I believe I still have an email from a person that carried a lot of weight that it was OK for the kids to lie to him about staff. He said that if he tried to give consequences to youth who came to him with lies that they would clam up and not ever tell him anything. I told him that what I thought they'd do is quit coming to him with lies and only come to him when they had something that was true that needed to be dealt with. Just shows you that teachers know nothing and people who get put in charge of a facility when the Supt. is out know all. However, authority does have it's privileges. Oh, just in case you're wondering, the lie acceptor is not in TYC anymore and the teacher is. But don't ever think that there aren't others in power with the same attitude. Now, the teacher or staff lieing would not cut it (and I agree with that) but we need a level field if you know what I mean. Also, all the lies told are not thoroughly checked out as you might have expected. 225's are thrown out like so much trash because the student had a different story than what the 225 said and the person with authority didn't bother to ask the person who wrote it but couldn't give every detail in it since we were told to be brief in our writing. Yes, the little darlings will fig occasionally. You can usually tell when, their lips are moving. Now remember that lieing is omitting part of the story that one doesn't want to tell. You know, kind of like CO and the people in charge do the down line staff.

Anonymous said...

5:55. I believe the other point with the Shaquanda Cotton story was that she was being held beyond her minimum length of stay without sufficiently documented evidence to do so. I would say that wrongful incarceration probably amounts to abuse.

When are people going to wake up and realize the TYC model of using primarily minimally educated "down the line staff," who spend an undue amount of their time trying to write letigiously appropriate incident reports, to manage the day to day complex process rehabilitation of deeply engrained behavior patterns does not work.

The incident report focus of rehabilitiation, without creative in the moment identifications of alternatives to self destructive behavior is largely a waste of time and money.

The model of large numbers of youth on dorms on large campuses with the least number of possible staff is a breeding ground for abuse.

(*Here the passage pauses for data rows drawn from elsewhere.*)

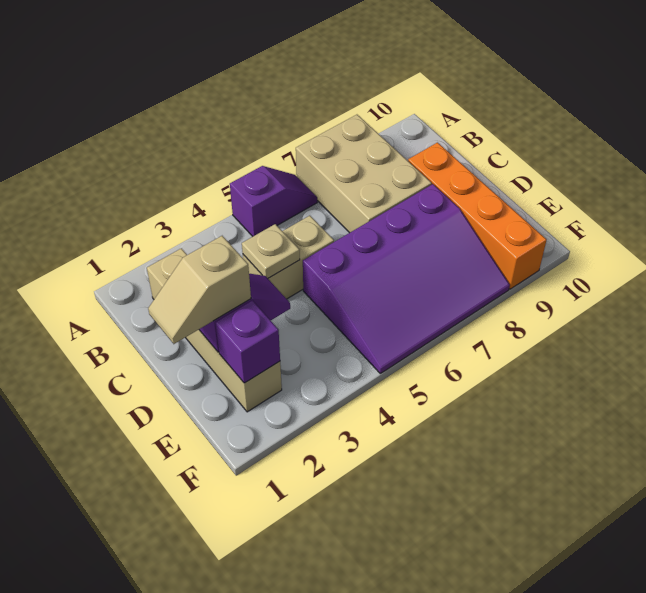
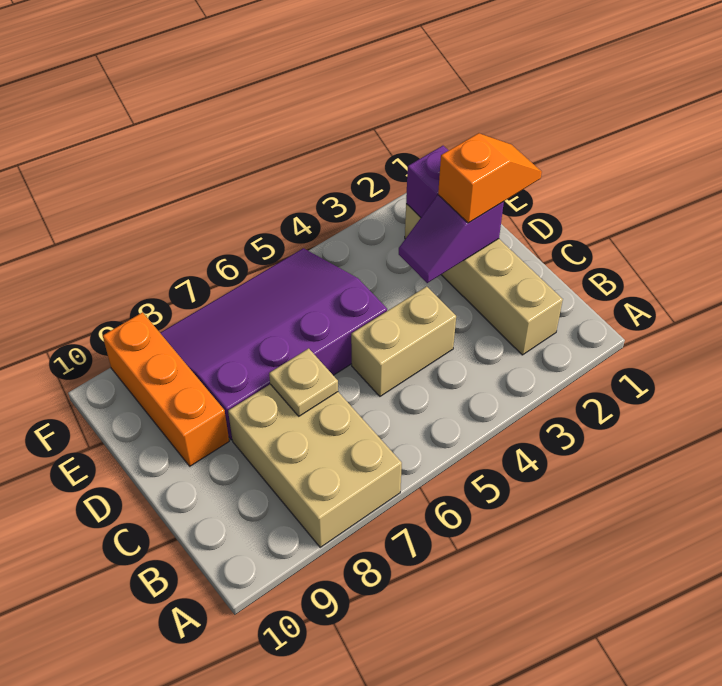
purple slope A5:A6 level 1 top 5 -> none
tan plate C4 level 2 -> tan plate C7 level 2
orange brick C9:F9 level 1 -> orange brick D9:F9 level 1
tan slope D1:D2 level 3 top 2 -> orange slope D1:D2 level 3 top 2

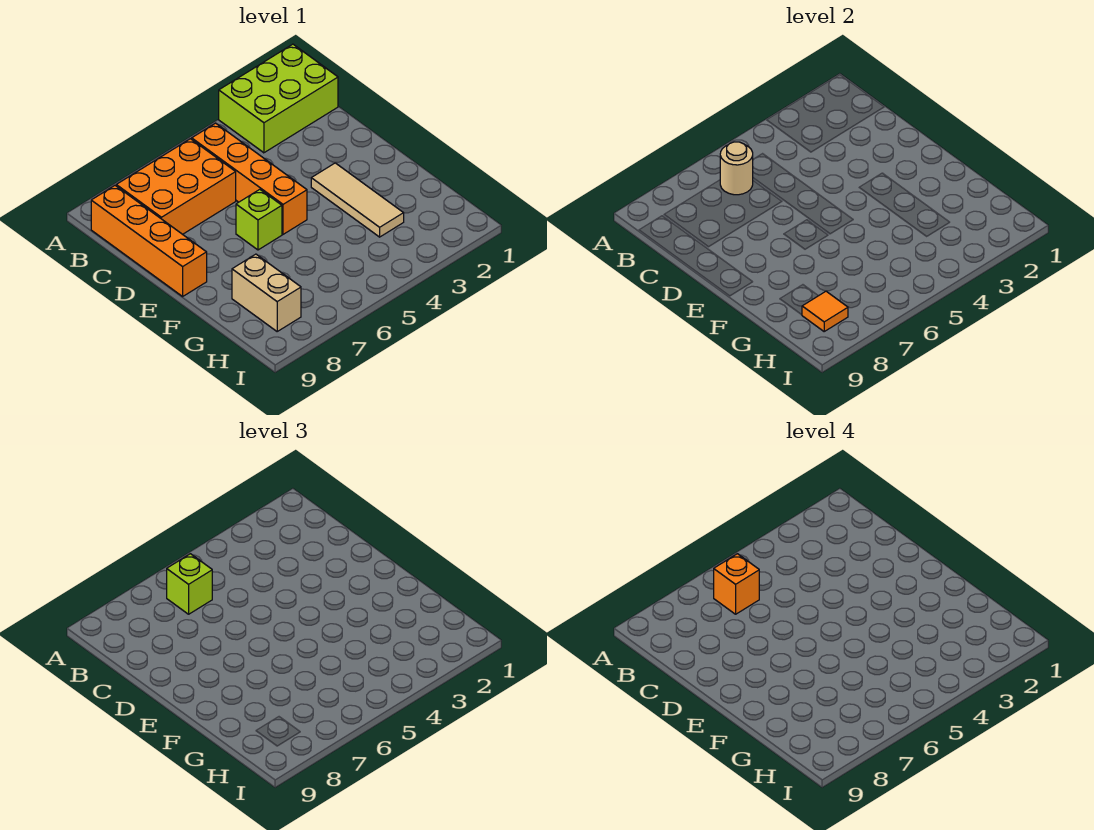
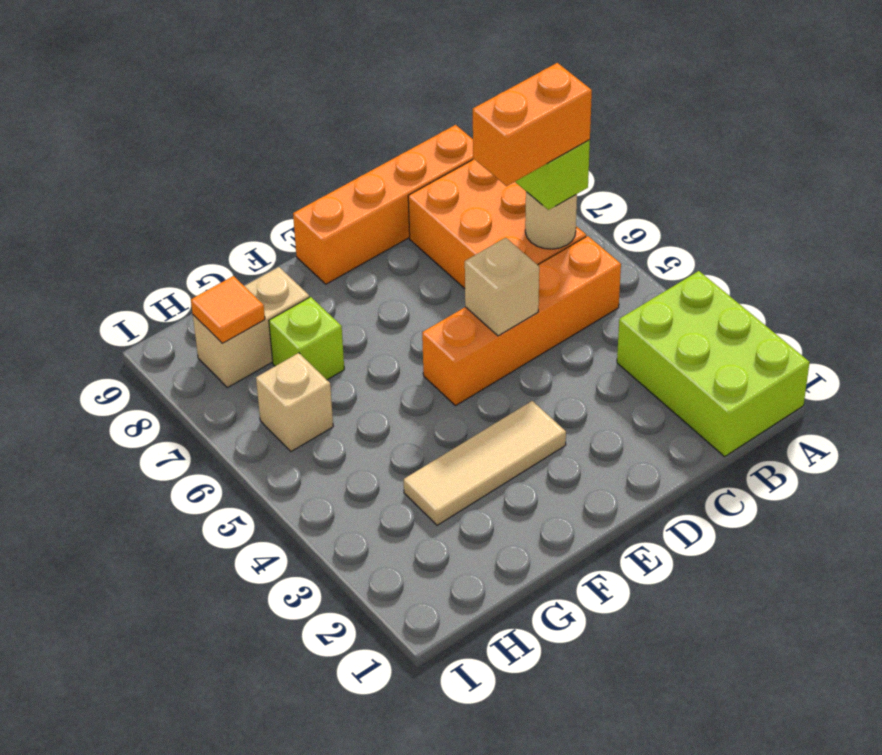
orange brick B6 level 4 -> orange brick B6:C6 level 4
none -> tan brick D5 level 2
lime brick E6 level 1 -> lime brick G7 level 1
none -> tan brick H6 level 1

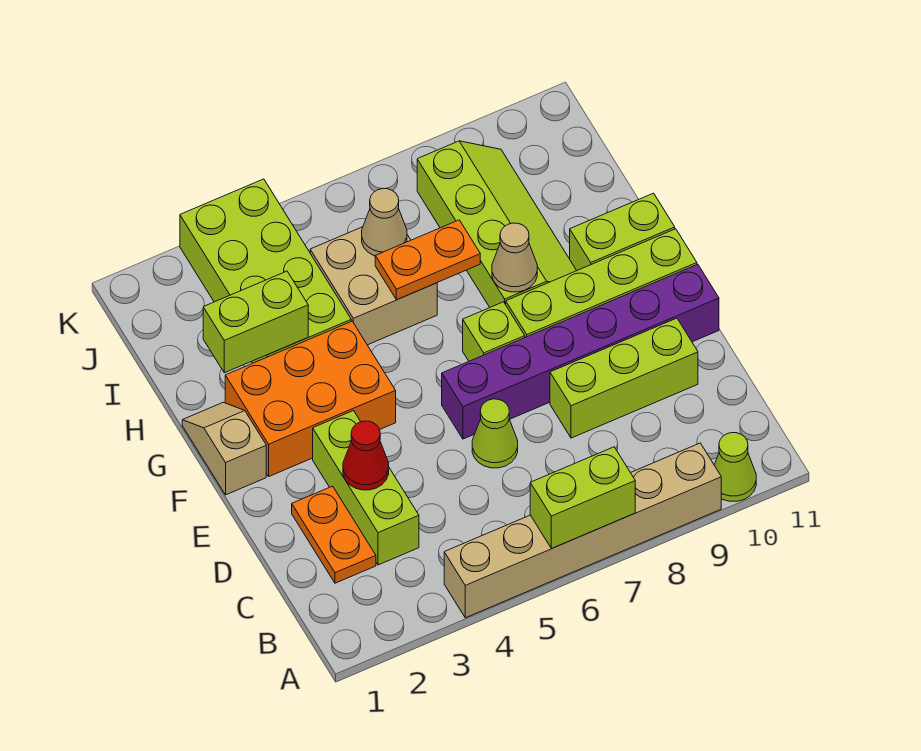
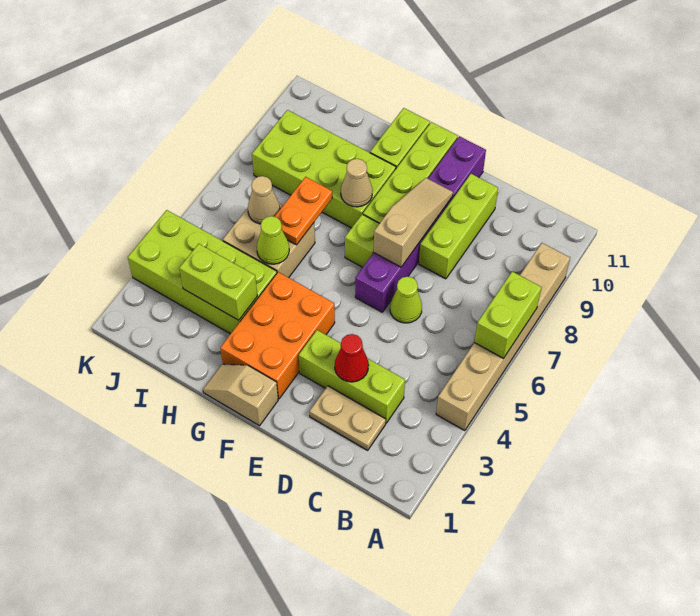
lime cone A10 level 1 -> lime cone H5 level 2
orange plate C2:D2 level 1 -> tan plate C2:D2 level 1
none -> tan slope E7:E9 level 2 top 7
lime slope G8:J9 level 1 top 8 -> lime brick G8:J9 level 1
lime brick H2:H3 level 2 -> lime brick H3:I3 level 2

In my opinion, if youth are to be held accountable for the lies they tell, so should staff. If staff were scrutinized and disciplined for the exaggerated, or simply factually incorrect 225's they write we would have even more of a staffing crisis on our hands.

Anonymous said...

Anon 5:55 is spot-on, IMO.

There is a pile of literature out there showing that one reason for disproportionate minority confinement is that whites and nonwhites often (but not always) receive different treatment at every decision-making stage of the juvenile justice process - even when identical offenses are involved.

Historically, TYC prior to the Morales era segregated its inmates by race (even after federal policy required integration in the 1960s), punished Latino youth for speaking Spanish, used black youth as convict laborers, and "diagnosed" black youth as "aggressive homosexuals."

Does that mean white youth weren't also mistreated? Of course not.

And, back then, any and all allegations of abuse were treated with outright contempt, even when the evidence was blatantly obvious. Eventually published stories of abuse reached a critical mass and became impossible to deny, and were proved by FBI agents, Texas Rangers, social scientists, staff whistleblowers, reporters, and attorneys.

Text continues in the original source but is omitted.